Dès le 1er juillet 2025, les automobilistes bruxellois devront faire face à une hausse importante des tarifs de stationnement dans le centre de la capitale. Cette réforme, validée par le collège de la Ville de Bruxelles, s’inscrit dans un contexte budgétaire et vise à harmoniser les tarifs avec ceux appliqués par parking.brussels dans le reste de la Région.
Alors que certains la considèrent comme une mesure nécessaire pour réguler la circulation, d’autres s’inquiètent des conséquences sur le pouvoir d’achat des citoyens et l’activité commerciale. Cette réforme marque un tournant important dans la gestion de l’espace public bruxellois et soulève de nombreuses interrogations sur son efficacité.
Des hausses significatives dans toutes les zones
À partir de juillet, les tarifs de stationnement à Bruxelles connaîtront une augmentation substantielle, affectant directement les zones les plus fréquentées de la ville. Les prix vont quasiment doubler dans certains secteurs, ce qui modifie profondément les conditions d’accès aux places de stationnement dans le centre-ville. En zone rouge, par exemple, deux heures de stationnement coûteront désormais 9,20 euros, contre 5 euros actuellement, avec un tarif de 0,90 euro pour chaque première demi-heure, cite Le Soir. Cette hausse est destinée à répondre à la forte demande d’espace de stationnement et à décourager l’utilisation excessive des voitures dans cette zone très prisée.
La zone grise, qui couvre une grande partie des quartiers périphériques, connaît également une forte augmentation. Le tarif pour quatre heures de stationnement passera de 11 à 20,40 euros, un ajustement qui vise à réguler davantage la présence des véhicules dans ces secteurs stratégiques. Quant à la zone verte, elle ne sera pas épargnée : deux heures de stationnement y coûteront 5,50 euros, et quatre heures atteindront 10,90 euros.
Bien que la zone bleue reste gratuite, elle impose l’obligation d’un disque, un dispositif de contrôle qui pourrait, lui aussi, être renforcé dans un futur proche. Ces changements sont le résultat de la volonté des autorités locales de réorganiser les espaces de stationnement, en particulier dans les zones les plus denses de la ville. Les amendes suivront également cette tendance haussière : en zone verte, l’amende passera à 37 euros, 42 euros en zone rouge et jusqu’à 47 euros en zone grise, contre 25 euros auparavant.
Une réforme qui bénéficie aux résidents, mais qui divise la population
Bien que cette réforme touche particulièrement les automobilistes, elle comporte également des mesures destinées à apaiser les résidents de la ville. À partir de juillet, dans les quartiers résidentiels, le stationnement ne sera plus payant après 19 h, une mesure qui permet aux habitants de bénéficier d’un accès plus facile à leurs rues après cette heure. Ce changement constitue un compromis entre les impératifs financiers de la ville et les attentes des habitants, particulièrement dans les zones plus éloignées du centre.

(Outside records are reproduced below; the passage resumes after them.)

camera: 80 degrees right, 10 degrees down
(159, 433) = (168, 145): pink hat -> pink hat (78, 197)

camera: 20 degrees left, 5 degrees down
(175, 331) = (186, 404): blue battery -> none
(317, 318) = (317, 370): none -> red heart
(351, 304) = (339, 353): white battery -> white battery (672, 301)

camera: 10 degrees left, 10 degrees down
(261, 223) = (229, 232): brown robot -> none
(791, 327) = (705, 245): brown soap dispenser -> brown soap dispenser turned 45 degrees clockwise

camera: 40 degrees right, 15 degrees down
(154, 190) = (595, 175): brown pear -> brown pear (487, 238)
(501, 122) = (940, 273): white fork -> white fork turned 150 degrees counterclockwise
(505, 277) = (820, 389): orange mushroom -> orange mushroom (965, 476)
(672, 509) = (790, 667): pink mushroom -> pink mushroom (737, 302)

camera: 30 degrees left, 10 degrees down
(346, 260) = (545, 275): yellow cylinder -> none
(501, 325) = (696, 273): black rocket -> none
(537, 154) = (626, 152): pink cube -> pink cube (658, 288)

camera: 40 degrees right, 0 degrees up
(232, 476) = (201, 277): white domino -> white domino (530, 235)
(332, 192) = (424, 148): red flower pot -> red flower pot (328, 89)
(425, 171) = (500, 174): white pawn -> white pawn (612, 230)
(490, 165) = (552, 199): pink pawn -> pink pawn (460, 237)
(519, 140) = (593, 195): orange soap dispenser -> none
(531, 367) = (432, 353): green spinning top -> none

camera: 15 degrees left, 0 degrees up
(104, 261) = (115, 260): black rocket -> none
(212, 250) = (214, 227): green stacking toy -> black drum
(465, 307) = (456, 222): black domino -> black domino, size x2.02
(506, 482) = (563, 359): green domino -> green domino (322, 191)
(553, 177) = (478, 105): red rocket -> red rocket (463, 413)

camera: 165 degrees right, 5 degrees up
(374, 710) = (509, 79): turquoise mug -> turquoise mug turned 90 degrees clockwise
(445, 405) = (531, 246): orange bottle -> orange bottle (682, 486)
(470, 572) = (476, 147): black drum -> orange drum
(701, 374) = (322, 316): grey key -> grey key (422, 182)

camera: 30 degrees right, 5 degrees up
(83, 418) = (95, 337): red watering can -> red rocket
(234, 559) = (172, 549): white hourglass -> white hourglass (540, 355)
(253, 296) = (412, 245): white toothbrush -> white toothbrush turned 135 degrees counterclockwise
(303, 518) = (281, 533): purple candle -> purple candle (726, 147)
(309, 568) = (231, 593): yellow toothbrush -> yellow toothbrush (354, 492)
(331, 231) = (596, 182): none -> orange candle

Cependant, cette nouvelle règle ne s’appliquera pas aux secteurs très fréquentés, tels que le Pentagone, Louise ou l’Heysel, où les tarifs restent inchangés même après 19 h. Les quartiers très touristiques ou commerciaux continueront donc à être soumis à une pression de stationnement importante, ce qui suscite des critiques parmi les commerçants. Pour ces derniers, cette augmentation pourrait entraîner une baisse de la fréquentation de leurs établissements, dissuadant certains clients de venir en voiture.
Les tickets visiteurs, réservés aux résidents, feront également l’objet d’une hausse, leur prix étant désormais doublé. Ces billets, utilisés par les habitants pour faciliter le stationnement de leurs proches, se voient donc fortement impactés par la réforme, ce qui pourrait engendrer un mécontentement parmi les familles et amis des résidents bruxellois. Par ailleurs, bien que le quart d’heure gratuit soit maintenu, il ne pourra plus être déduit du paiement final, une mesure qui déplait à de nombreux conducteurs.
Cette hausse des tarifs ne fait pas l’unanimité parmi les Brésiliens, et plusieurs associations de défense des automobilistes ainsi que des commerçants ont déjà annoncé leur intention de se mobiliser contre cette réforme. Les critiques portent surtout sur l’impact économique de la mesure, jugée trop sévère pour les petites bourses. L’argument de la régulation de la circulation reste néanmoins un point central pour les autorités, qui affirment que cette mesure contribuera à améliorer la fluidité du trafic dans le centre-ville tout en générant des recettes pour la ville.